O efeito surpresa do anúncio pela OPEP de um corte nas quotas de produção teve curta duração. Depois de ter feito os preços do petróleo dispararem quase 6%, o alegado acordo entre os países do cartel começou a ser desmontado pelos analistas europeus, esta quinta-feira, e a tendência inverteu-se. Só no final de novembro haverá uma confirmação dos detalhes do plano — e, nestas matérias, o diabo está frequentemente nos detalhes. E vários especialistas têm dúvidas sobre se todos os membros irão cumprir. Porém, o que fica no ar é um primeiro passo no sentido da admissão, por parte da Arábia Saudita, de que a sua estratégia não deu os frutos desejados. E isso, mesmo que não faça subir os preços, ajuda a garantir que eles não caem mais.

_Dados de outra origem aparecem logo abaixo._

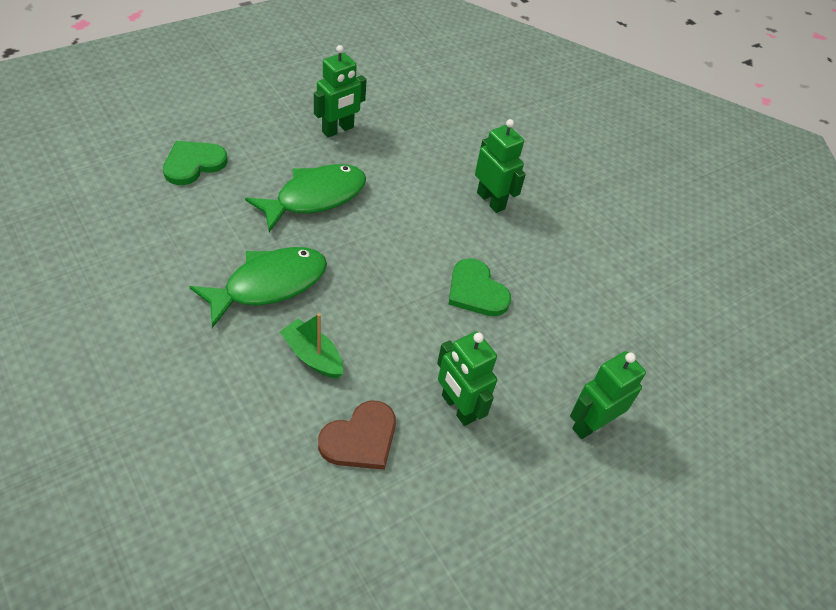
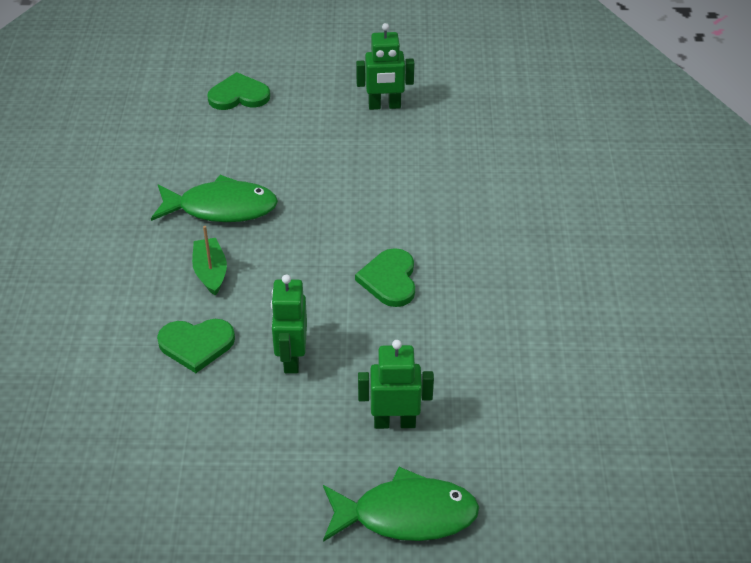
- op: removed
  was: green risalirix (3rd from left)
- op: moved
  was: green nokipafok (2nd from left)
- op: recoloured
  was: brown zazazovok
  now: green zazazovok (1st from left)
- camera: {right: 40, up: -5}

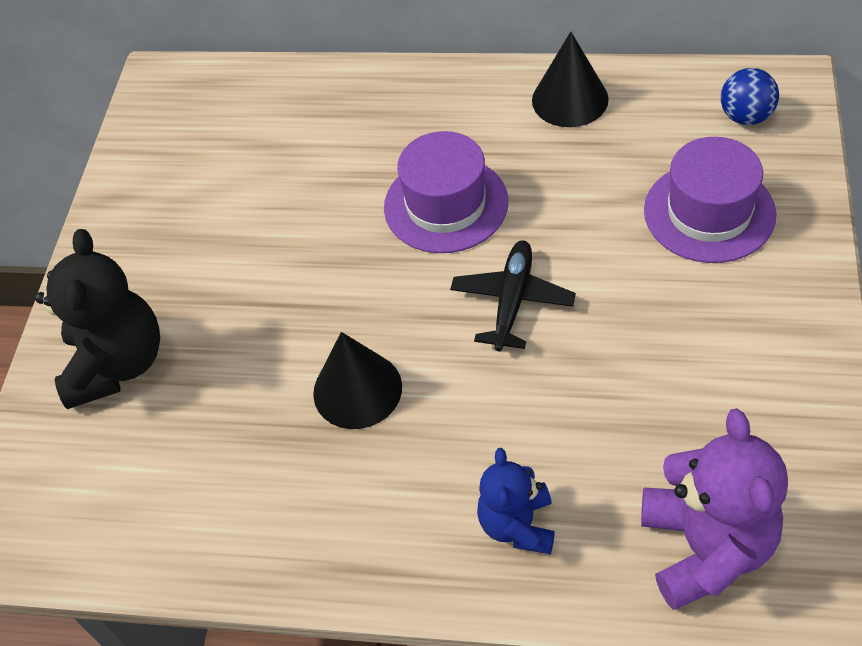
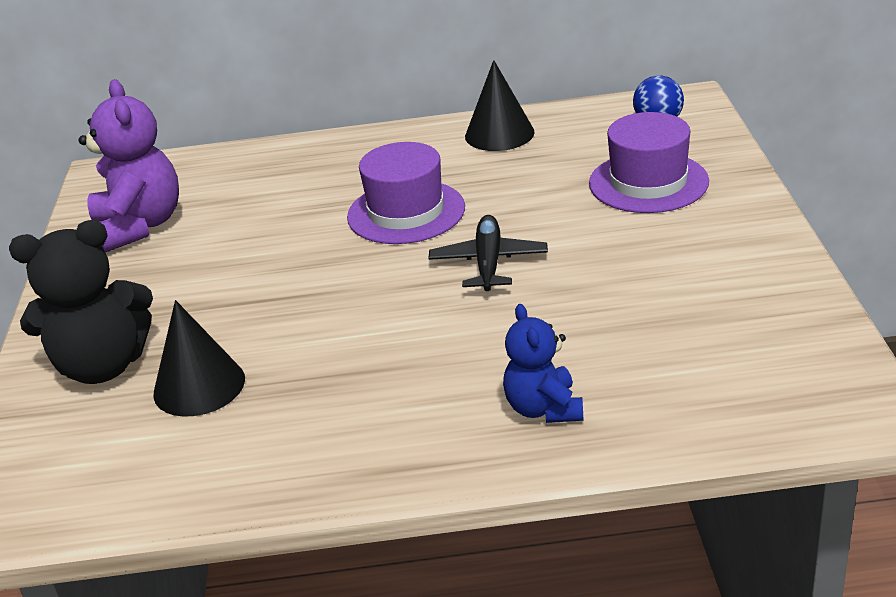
- op: turned
  was: black tinilatek
  clockwise: 90
- op: moved
  was: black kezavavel (1st from left)
- op: moved
  was: purple tinilatek
- camera: {right: -15, up: -20}

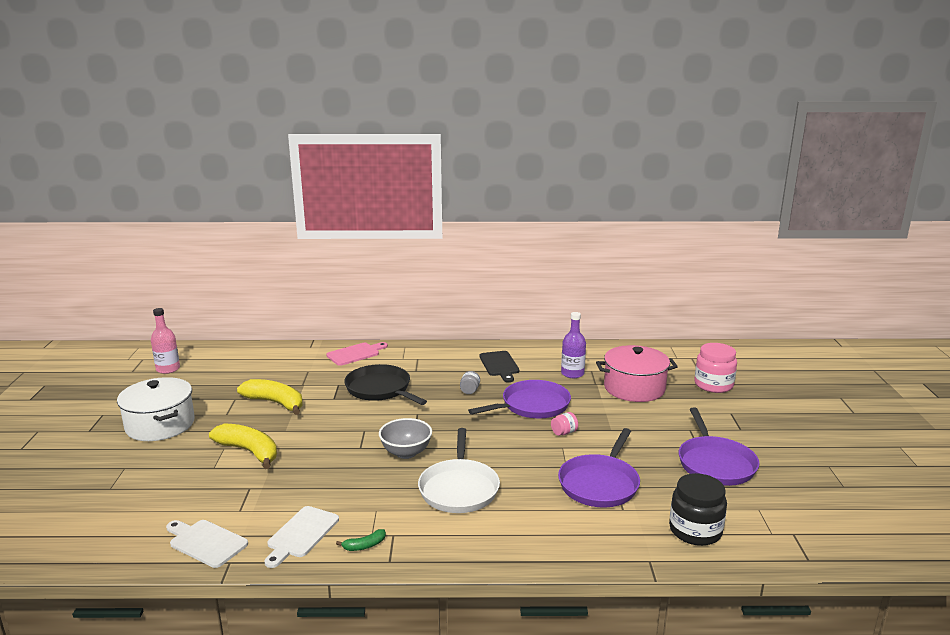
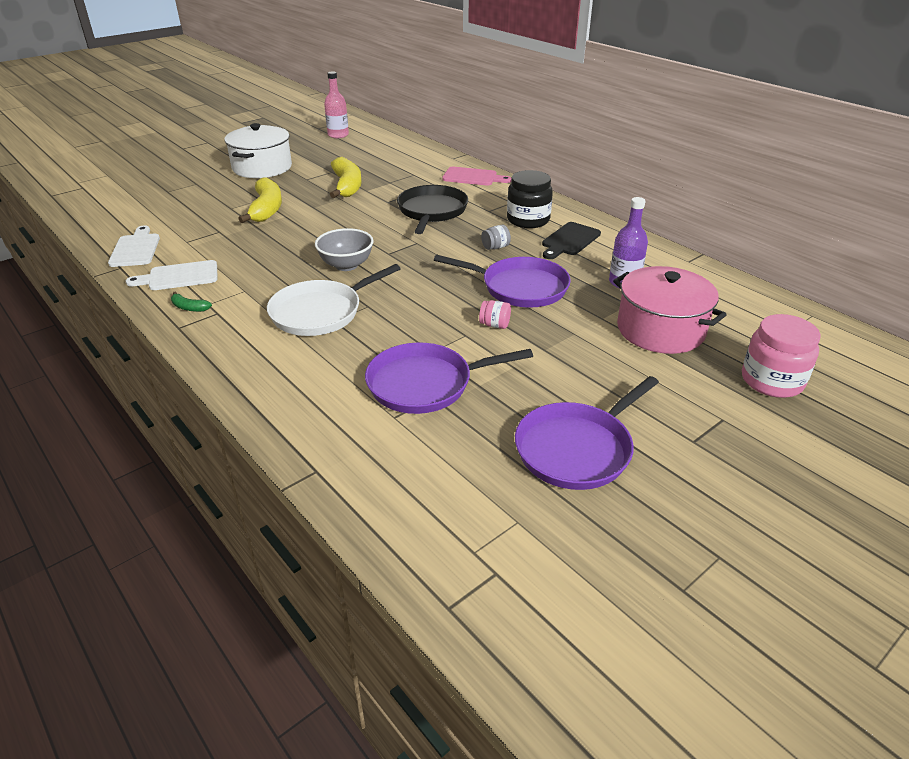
- op: moved
  was: black rikare
- camera: {right: 50, up: 15}

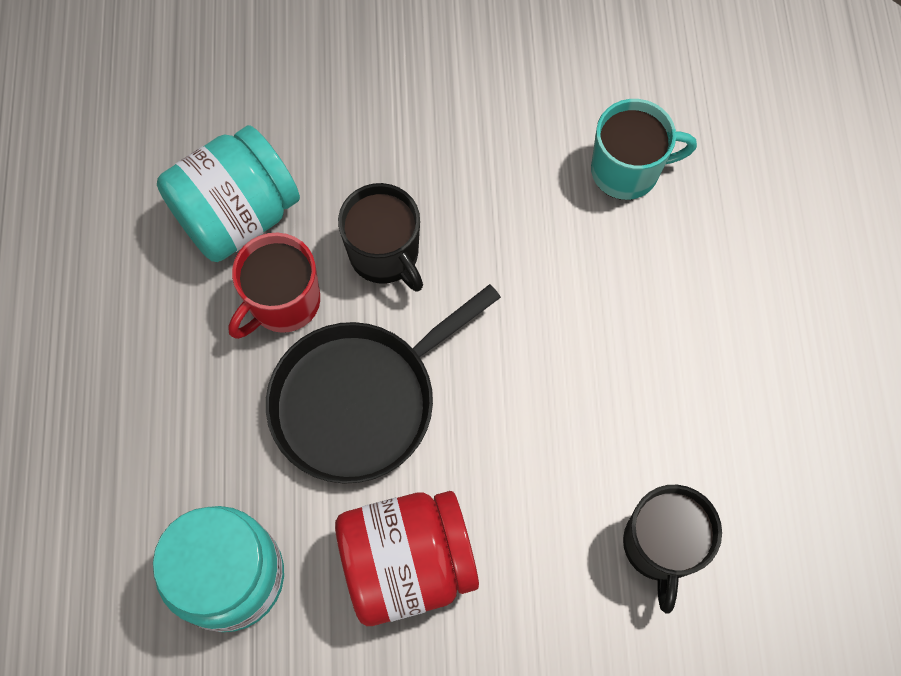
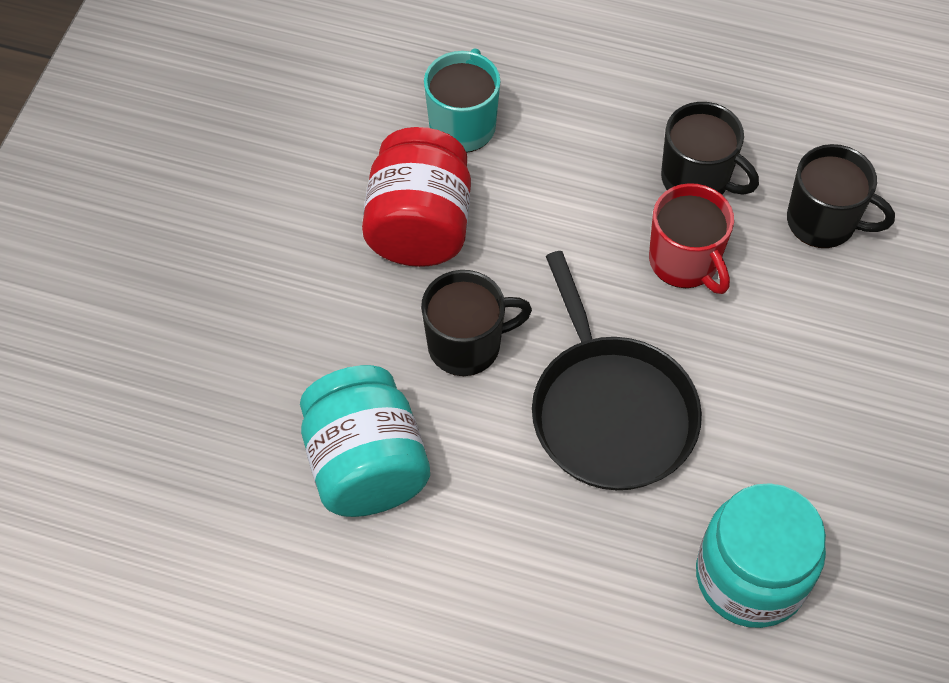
- op: moved
  was: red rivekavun
- op: moved
  was: red rikare
- op: added
  now: black rivekavun (2nd from left)
- camera: {right: -70, up: -10}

A estratégia da Organização dos Países Produtores de Petróleo (OPEP) tem passado pela imposição de limites de produção que serão excessivos para a quantidade de procura que existe no mercado. Na prática, o que tem acontecido é cada produtor a extrair petróleo sem constrangimentos. O objetivo é sacrificar a receita pela manutenção e conquista de quota de mercado, numa altura em que os produtores norte-americanos se tornam um concorrente de peso.

Os preços mantiveram-se baixos durante muito tempo, desde que em novembro de 2014 a OPEP manteve as quotas inalteradas quando se esperava que as reduzissem. A indústria global ressentiu-se mas um ano depois dessa decisão vários analistas já apontavam que a estratégia estaria a sair pela culatra porque os produtores norte-americanos estavam a mostrar alguma resiliência e quem se estava a ressentir, mais do que o previsto, eram as contas públicas da Arábia Saudita e dos outros países da OPEP — muitos deles sem as reservas financeiras que tem a Arábia Saudita.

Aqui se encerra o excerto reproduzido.